TLDR: An enthralling and innovative series about parallel Londons and everyone’s favourite elemental-style magic. The story beings with Kell, the last magician who has the ability to travel between worlds, all of which have grown differently according to the amount of magic they have. The story touches frequently on themes of duty and power, but the relationships between characters is the true highlight.
Series: Shades of Magic by V. E. Schwab
Books: A Darker Shade of Magic, A Gathering of Shadows and A Conjuring of Light
Synopsis: Most people only know one London; but what if there were several? Kell is one of the last Travelers – magicians with a rare ability to travel between parallel Londons.
There’s Grey London, dirty and crowded and without magic, home to the mad king George III. There’s Red London, where life and magic are revered. Then, White London, ruled by whoever has murdered their way to the throne. But once upon a time, there was Black London…
(Reading time: 3.5 mins)
Victoria Schwab is an established name in both adult and YA fantasy. She writes compelling characters and intriguing worlds, which is a great way to describe this trilogy. Each book is easy to tear through, especially as the premise is relatively simple. It’s about Kell, a magician, endowed with a unique kind of magic: travelling between worlds. He goes from Red London, which has the right amount of magic, to one which has none and one which is yearning for more, Goldilocks-style.
At first glance, Kell seems like your typical protagonist. He’s a little bit grumpy, a lot good, and the most powerful magician in any of the Londons. (I don’t find this type of characterisation to be necessarily bad, just frequently used). However, we quickly learn it’s not that straightforward. For one, he’s got a bad habit of committing treason. Kell brings and takes objects between the Londons (illegal), and also takes a person (extra illegal).

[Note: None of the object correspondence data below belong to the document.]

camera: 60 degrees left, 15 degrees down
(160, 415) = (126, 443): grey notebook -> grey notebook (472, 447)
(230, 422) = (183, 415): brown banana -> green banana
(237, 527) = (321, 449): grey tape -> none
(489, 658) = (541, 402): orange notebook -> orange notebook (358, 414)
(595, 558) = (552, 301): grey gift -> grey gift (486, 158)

He has a part to play in the evil that unfolds in A Darker Shade of Magic, which sets up a theme throughout this series, where the main characters commonly make mistakes they have to fix. It’s refreshing to see characters that are purportedly all-powerful actually do things wrong, and is partly the reason they all feel so realistic.
The other protagonist of the book is Lila, a thief from the world without magic. Like Kell, she’s not without flaws – she frequently exasperates the people around her for getting purposefully into unnecessary trouble, for example. She’s an action hero, essentially. She isn’t infallible, but she’s determined to be, and it gives her what I think is the most interesting arc throughout the trilogy.

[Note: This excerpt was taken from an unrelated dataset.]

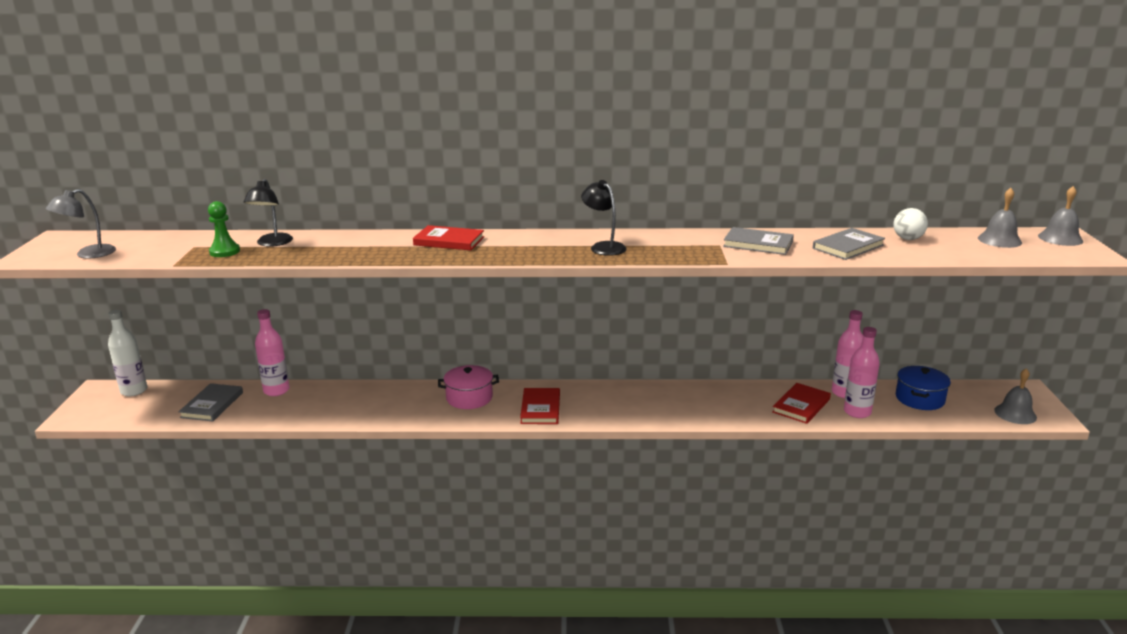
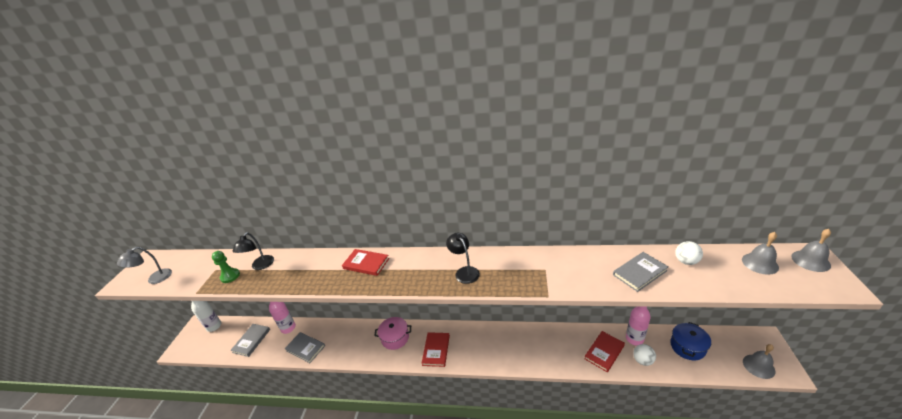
camera: 10 degrees right, 10 degrees up
(758, 244) = (573, 268): grey book -> grey book (305, 348)
(857, 412) = (642, 360): pink bottle -> white ball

The two of them are accompanied by a roster of lively characters, none of whom are unlikeable (aside from the ones you are meant to hate, of course). A prince, a pirate captain, the magician from White London, and of course various kings and queens.
My favourite book of the trilogy was actually the second, A Gathering of Shadows. Although it deals with the repercussions of the first story while building up to the next, the plot is still delightful: a magical games tournament that is captured beautifully, opening up the larger world beyond Red London. I appreciated this, as it always irks me when books put so much thought into the magic system but never consider what the rest of the world looks like.
One of the main reasons it’s a better read is the lack of an outright villain. In the first and the final, the bad guys are pretty obvious. They lack the complexity all the ‘heroes’ have, which simplifies the story (though not, I have to say, at the cost of making the stakes too low).
On the other hand, book three finally delves into Holland a little more: the only other magician in A Darker Shade of Magic who has the same powers as Kell. It also gives the rest of the cast narrative points of view, which makes for a more varied book and lets you draw interesting comparisons between each character as you see fit. However, this also contributes to a problem of pacing that A Conjuring of Light has. It opens moments after book two, but the time span of the plot is long, leaving the middle to suffer, with just slightly too much dreading the Big Bad.
Another point: although the ending of the trilogy is satisfying, I’d have liked it to focus more on the ‘what now’ that comes at the end of a book, as it could feel a little short to some (i.e. me. I just really enjoy the quiet moments in books man, idk what to tell you).
Is it worth the read? Yes
Sequels? A further trilogy, The Threads of Magic, is planned, with the first book to release in 2021. It will have new leads, with the original cast included, and is set, I believe, about ten years after A Colour of Magic, which invites cool possibilities for more world building.
One qualm – although I have no doubt I’ll enjoy the new books, I actually think I would’ve preferred a prequel. (I know, I can’t believe I’m saying this myself, usually prequels are awful). But I’m pretty curious about things like the mystery of Kell’s parentage, how Lila becomes a wanted thief and etc. which are not explored in this trilogy.